Pandemi Covid-19 menyisakan berita baik, yaitu kualitas udara yang membaik dan lonjakan transaksi daring. Namun, secara umum dampaknya terhadap perekonomian sangat berat. Pertumbuhan triwulan I-2020 masih 2,97 persen, tetapi pada triwulan II dan III diprediksi negatif. Secara teknis, jika pertumbuhan dua triwulan berurutan negatif, maka disebut resesi. Risiko resesi kian nyata akan terjadi. IMF memperkirakan, perekonomian negara maju rata-rata akan terkontraksi 8 persen pada tahun ini, sedangkan negara berkembang terkontraksi 3 persen. Berita baiknya, perekonomian negara berkembang akan pulih lebih dulu ketimbang negara maju.
Risiko resesi kian nyata akan terjadi.
Sebesar apa pun tantangan perekonomian global, negara berkembang memiliki posisi lebih baik dalam menghadapi resesi. Dengan kebijakan yang proporsional dan tepat, resesi bisa dilewati dan kita akan memasuki fase lain perekonomian.
Selain merancang pembukaan kembali sektor ekonomi secara bertahap dengan protokol kesehatan ketat, pemerintah juga memprioritaskan sembilan sektor untuk dibuka dengan catatan memenuhi syarat.
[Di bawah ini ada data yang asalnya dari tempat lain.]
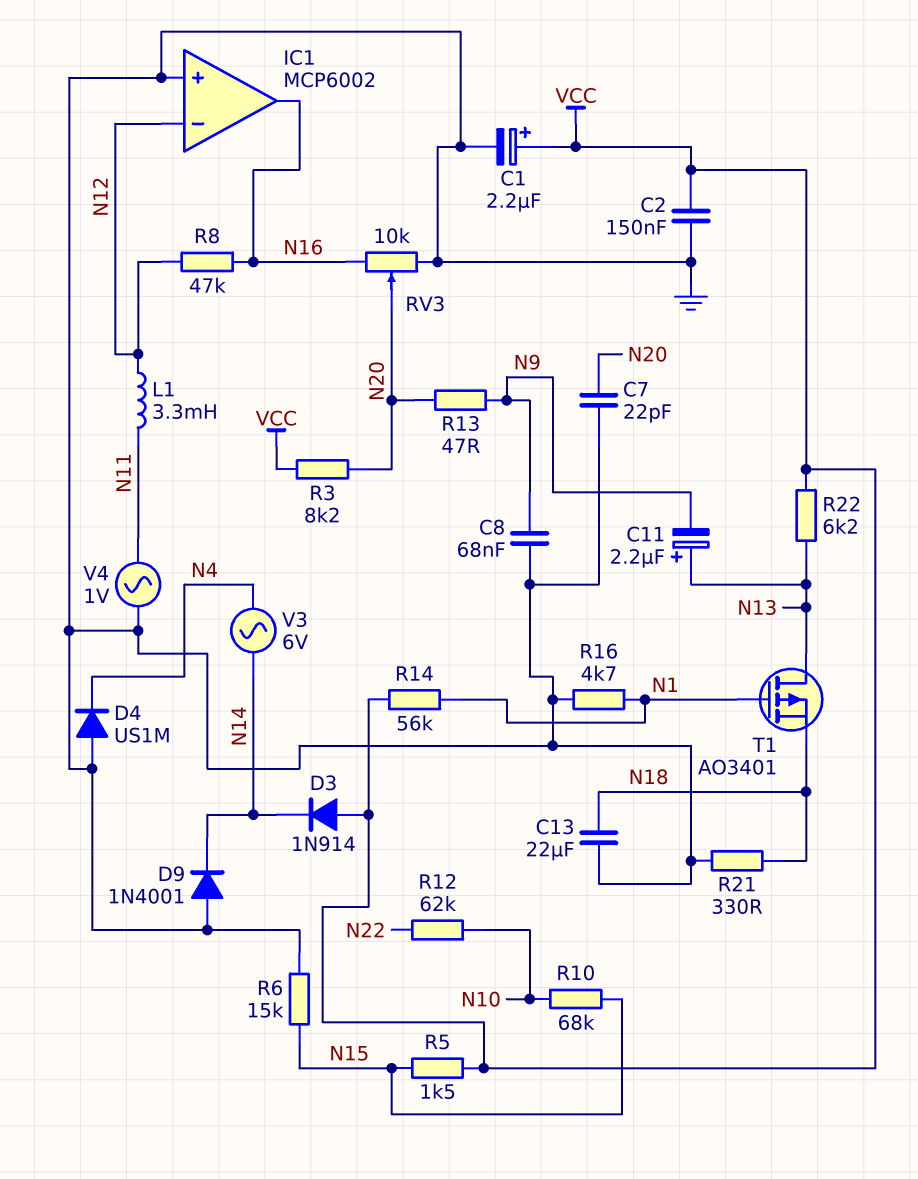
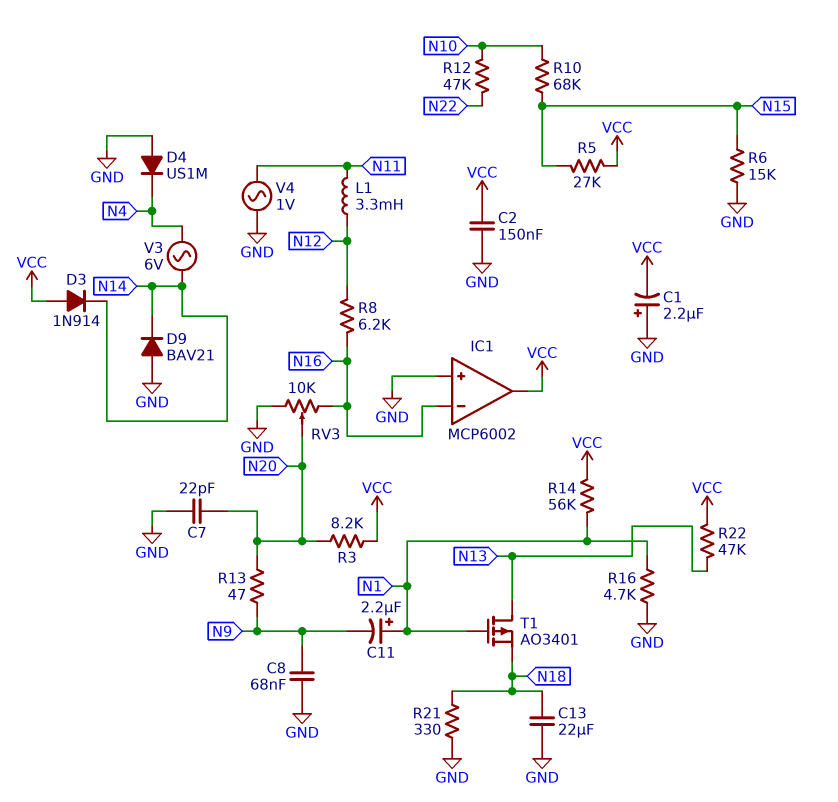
C1: 2.2uF (plus VCC, minus GND) -> 2.2uF (plus GND, minus VCC)
C11: 2.2uF (plus N13, minus N9) -> 2.2uF (plus N1, minus N9)
D9: diode 1N4001 (A GND, K N14) -> diode BAV21 (A GND, K N14)
IC1 pin in-: N12 -> N16
IC1 pin out: N16 -> VCC
R5: 1.5k (N15, VCC) -> 27k (N15, VCC)
R8: 47k (N12, N16) -> 6.2k (N12, N16)
R12: 62k (N10, N22) -> 47k (N10, N22)
R22: 6.2k (N13, VCC) -> 47k (N13, VCC)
Sembilan sektor tersebut adalah sektor pertambangan, perminyakan, industri, konstruksi, perkebunan, pertanian, perikanan, logistik, dan transportasi barang.
Pertimbangan memilih sembilan sektor ini adalah kontribusi terhadap perekonomian (produk domestik bruto/PDB) cukup tinggi, menyerap tenaga kerja dalam jumlah banyak, dan keterkaitan tinggi dengan sektor lain. Menurut hitungan Badan Pusat Statistik, angkatan kerja pada Februari 2020 sebanyak 137,1 juta orang. Sekitar 30 persen ada di sektor pertanian, 20 persen di sektor perdagangan, industri pengolahan 25 persen, konstruksi 5 persen, dan transportasi 3 persen.
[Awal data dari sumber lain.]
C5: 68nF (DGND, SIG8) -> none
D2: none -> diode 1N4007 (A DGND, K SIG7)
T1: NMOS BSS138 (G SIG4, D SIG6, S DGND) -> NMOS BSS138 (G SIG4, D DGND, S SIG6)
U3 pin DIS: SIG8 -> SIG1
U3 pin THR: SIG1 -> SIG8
Pembukaan kembali sektor ekonomi punya risiko jumlah penduduk yang tertular Covid-19 bisa meningkat. Selain itu, tak menjamin adanya permintaan masyarakat karena daya beli masyarakat menurun dan banyak yang memilih transaksi daring. Inilah suasana normal baru yang perlu terus dievaluasi efektifitasnya. Dalam jangka pendek, pasti akan terjadi tarik ulur antara relaksasi dan penutupan kembali, baik secara sukarela atau karena penerapan kebijakan dari pemerintah (daerah). Pada fase ini, yang diperlukan adalah merumuskan kembali normal baru perekonomian pascapandemi Covid-19.
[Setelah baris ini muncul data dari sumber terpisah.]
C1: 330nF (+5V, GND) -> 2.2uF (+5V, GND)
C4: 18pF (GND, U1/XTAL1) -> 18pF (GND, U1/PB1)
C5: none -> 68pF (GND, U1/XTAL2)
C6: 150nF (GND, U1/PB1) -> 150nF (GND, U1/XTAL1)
Mungkin saja, banyak sektor yang sudah tak lagi relevan dan jika dipaksakan dibuka kembali tak akan bertahan secara bisnis. Sangat mungkin banyak penghuni pusat perbelanjaan tak lagi memerlukan gerai, tetapi harus memindahkan toko ke platform secara daring. Demikian pula dengan sektor makanan dan minuman dengan biaya sewa ruang mahal, mungkin tak relevan lagi. Fase awal relaksasi menjadi kesempatan evaluasi menyeluruh. Evaluasi bukan saja dari sisi bisnis proses, tetapi juga model bisnis berbagai kegiatan usaha. Bagi regulator, inilah saat terbaik memberi insentif bagi sektor/bidang usaha yang ramah lingkungan, inklusif, dan berorientasi pada keberlanjutan.
Bisa jadi resesi justru menjadi momentum seleksi sektor ekonomi/usaha yang memiliki kontribusi pada perbaikan kualitas udara serta adopsi teknologi. Pandemi Covid-19 adalah sebuah momentum peradaban yang memaksa kita berpikir dan berperilaku dengan prinsip keberlanjutan.